Peshwa Madhavrao was the fourth to ascend the throne of the Peshwas, he held the helm of things for eleven long years, fighting the Nizam as well as his own uncle Raghunathrao with whom he had many differences. He died at the age of 27 due to tuberculosis and his younger brother Narayanrao succeeded him as the new Peshwa while his uncle Raghunathrao was the acting regent. Differences rose between the two not in much time and things started getting worse. Narayanrao was an immature teenager while Raghunathrao was greedy and rebellious.
Sumer Singh Gardi, the captain of the Gardi guards had several disputes with Narayanrao. On the last day of the Ganesh Festival i.e. on Anant Chaturdashi, Sumer Singh accompanied by his guards stormed into Shaniwarwada and asked Narayanrao to step down. Raghunathrao and Anandibai promised Sumer Singh that they would mediate and solve all their disputes with Narayanrao. The Gardis requested Narayanrao to accompany them to meet Raghunathrao and sort out the disputes. But he did not budge. This angered the Gardis and a heated argument resulted into the murder of Narayanrao.
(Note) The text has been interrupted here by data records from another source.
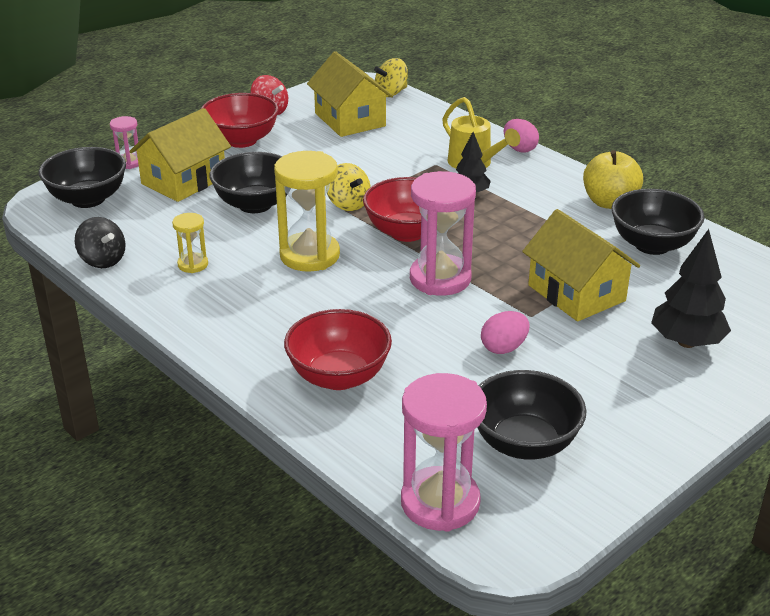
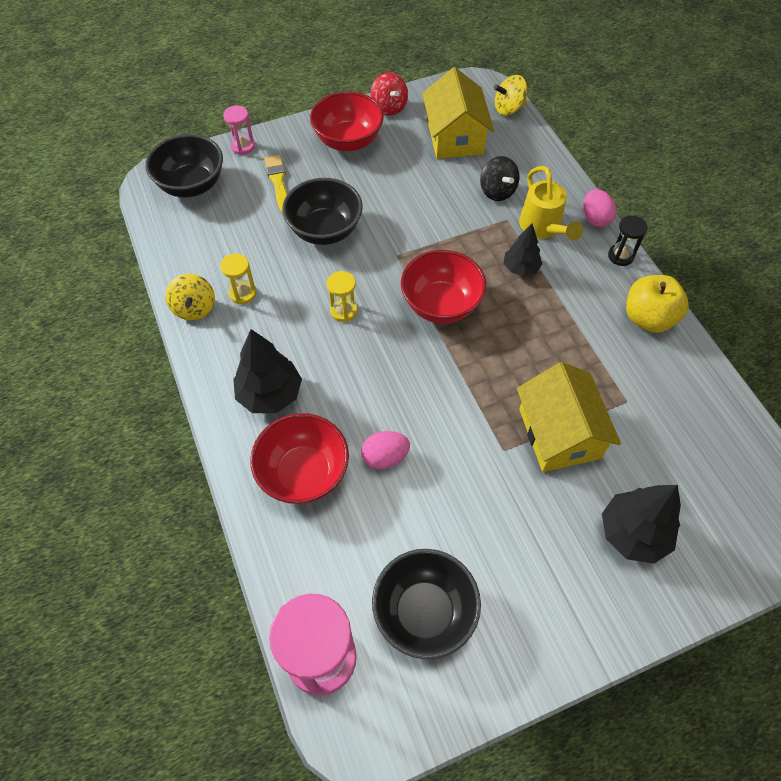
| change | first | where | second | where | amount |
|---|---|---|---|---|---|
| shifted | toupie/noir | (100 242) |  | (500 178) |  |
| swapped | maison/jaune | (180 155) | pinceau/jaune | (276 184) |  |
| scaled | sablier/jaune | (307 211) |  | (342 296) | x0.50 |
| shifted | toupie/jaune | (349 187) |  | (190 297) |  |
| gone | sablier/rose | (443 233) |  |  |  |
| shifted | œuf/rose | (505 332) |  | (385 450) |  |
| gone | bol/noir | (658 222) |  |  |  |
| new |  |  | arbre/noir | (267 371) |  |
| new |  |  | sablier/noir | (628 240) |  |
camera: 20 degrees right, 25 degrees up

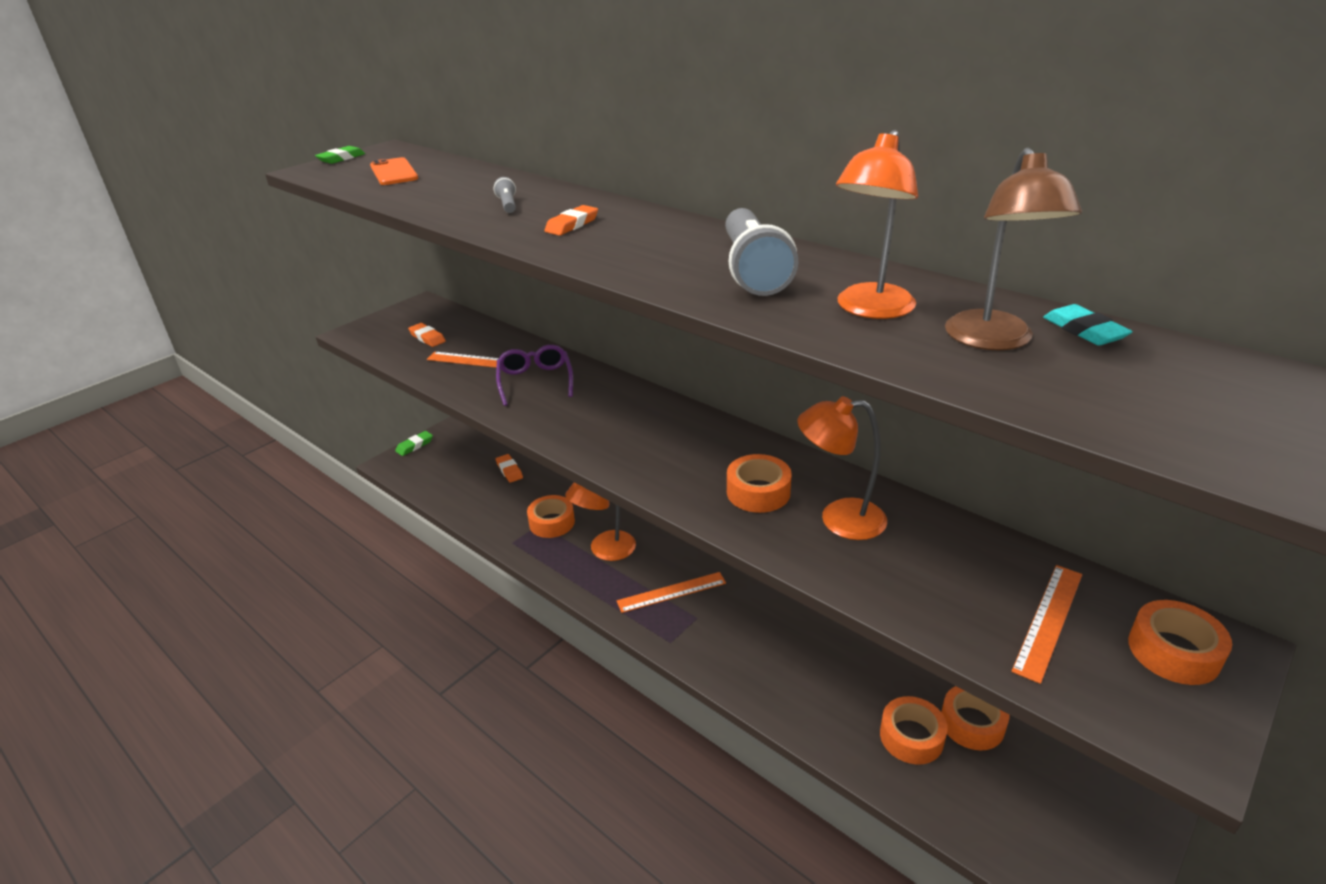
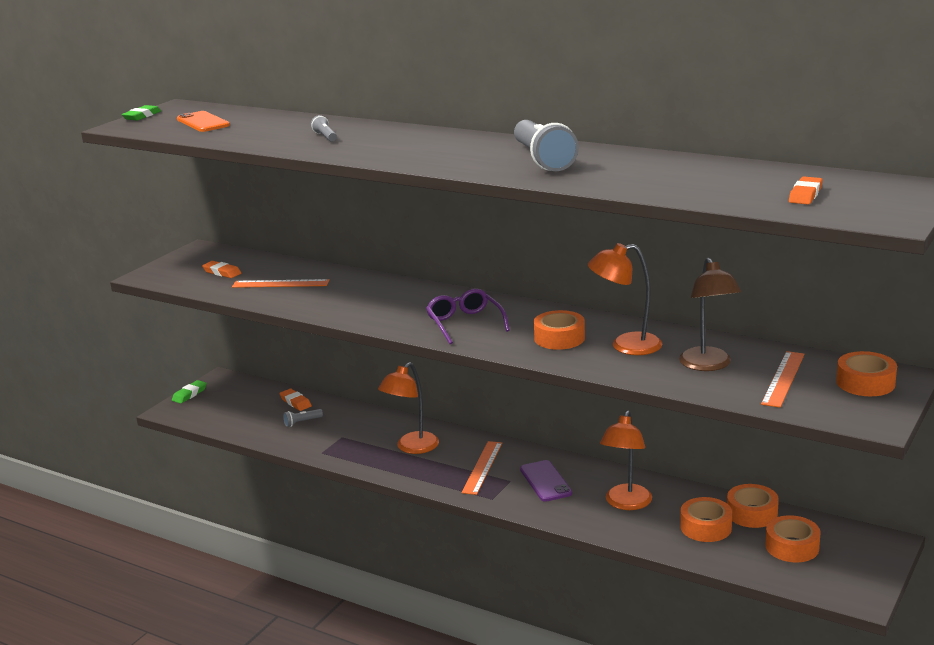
| change | first | where | second | where | amount |
|---|---|---|---|---|---|
| shifted | lunettes/violet | (534 375) |  | (468 316) |  |
| shifted | ruban adhésif/orange | (551 516) |  | (793 538) |  |
| shifted | gomme/orange | (571 220) |  | (806 190) |  |
| rotated | règle/orange | (671 592) |  | (482 468) | 45 degrees counterclockwise |
| shifted | lampe/orange | (877 224) |  | (626 460) |  |
| shifted | lampe/marron | (1013 248) |  | (710 314) |  |
| gone | gomme/turquoise | (1088 325) |  |  |  |
| new |  |  | lampe de poche/gris | (303 418) |  |
| new |  |  | téléphone/violet | (546 481) |  |
camera: 10 degrees left, 10 degrees down

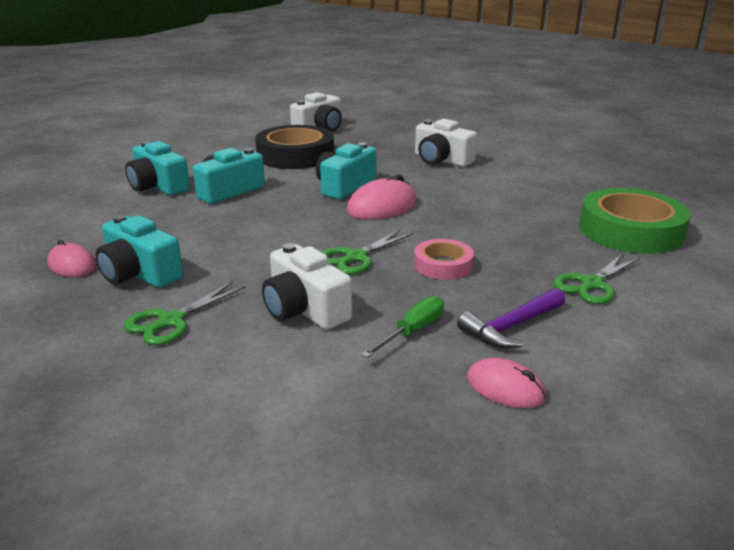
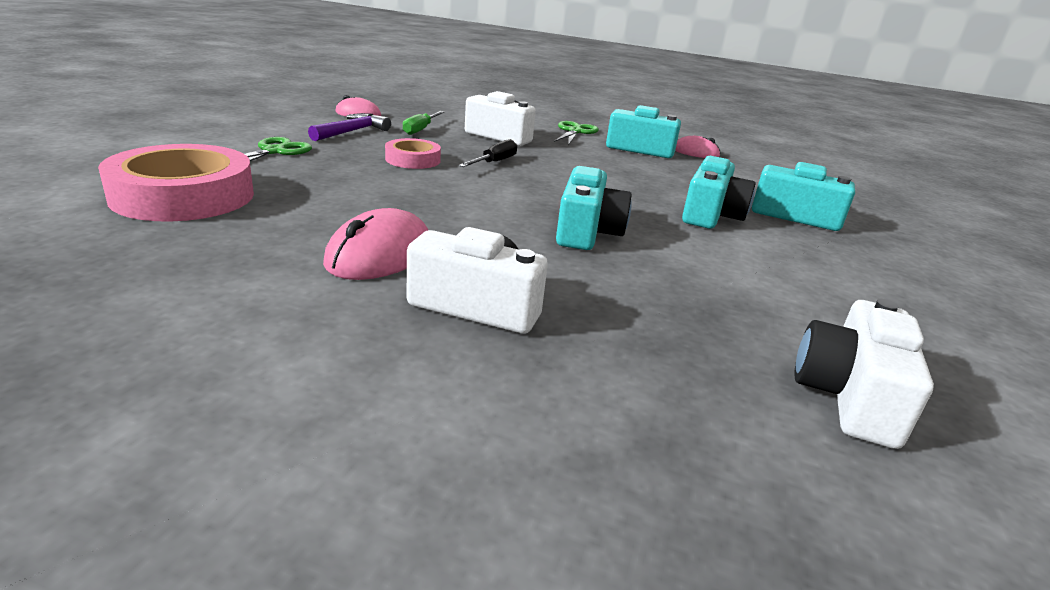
| change | first | where | second | where | amount |
|---|---|---|---|---|---|
| gone | ruban adhésif/noir | (294 147) |  |  |  |
| swapped | ciseaux/vert | (367 252) | tournevis/noir | (488 153) |  |
| shifted | souris/rose | (382 197) |  | (375 244) |  |
| repainted | ruban adhésif/vert | (635 221) | ruban adhésif/rose | (176 182) |  |
camera: 155 degrees right, 0 degrees up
It is widely believed that Raghunathrao had sent a message to the Gardi guards to get hold of Narayanrao (‘Dhara’ in Marathi that means to get hold) but his wife Anandibai intercepted the message and changed ‘Dhara’ into ‘Maara’ meaning kill. This miscommunication led the Gardis to kill Narayanrao in the presence of Raghunathrao. Narayanrao is known to have run around the fort of Shaniwarwada, pleading his uncle to save him, crying and saying “Kaka mala vachva” meaning “Uncle save me!” Narayanrao was cut into so small pieces by the guards that his body parts were transported out of the fort in a vessel and then cremated. This gruesome crime shed poor light on the honor of the Peshwas and was the most horrific act performed in the presence of a Peshwa.
The place where he was killed is haunted by his spirit even today, moving around the fort palace, urging his uncle to save him. Locals who stay close to the fort have heard his cries on some specific nights and think that his distressed soul is still seeking help. Tourists visit Shaniwarwada in order to experience something paranormal but nothing weird has been reported so far. Guides at Shaniwarwada always tell this tale to the tourists and show them the place where Narayanrao was murdered. The majestic charm of the fort still seems to work, but the history of the events that once happened inside its walls doesn’t seem to fade. Indian history and its saga of the colonial era seem have many interesting facets.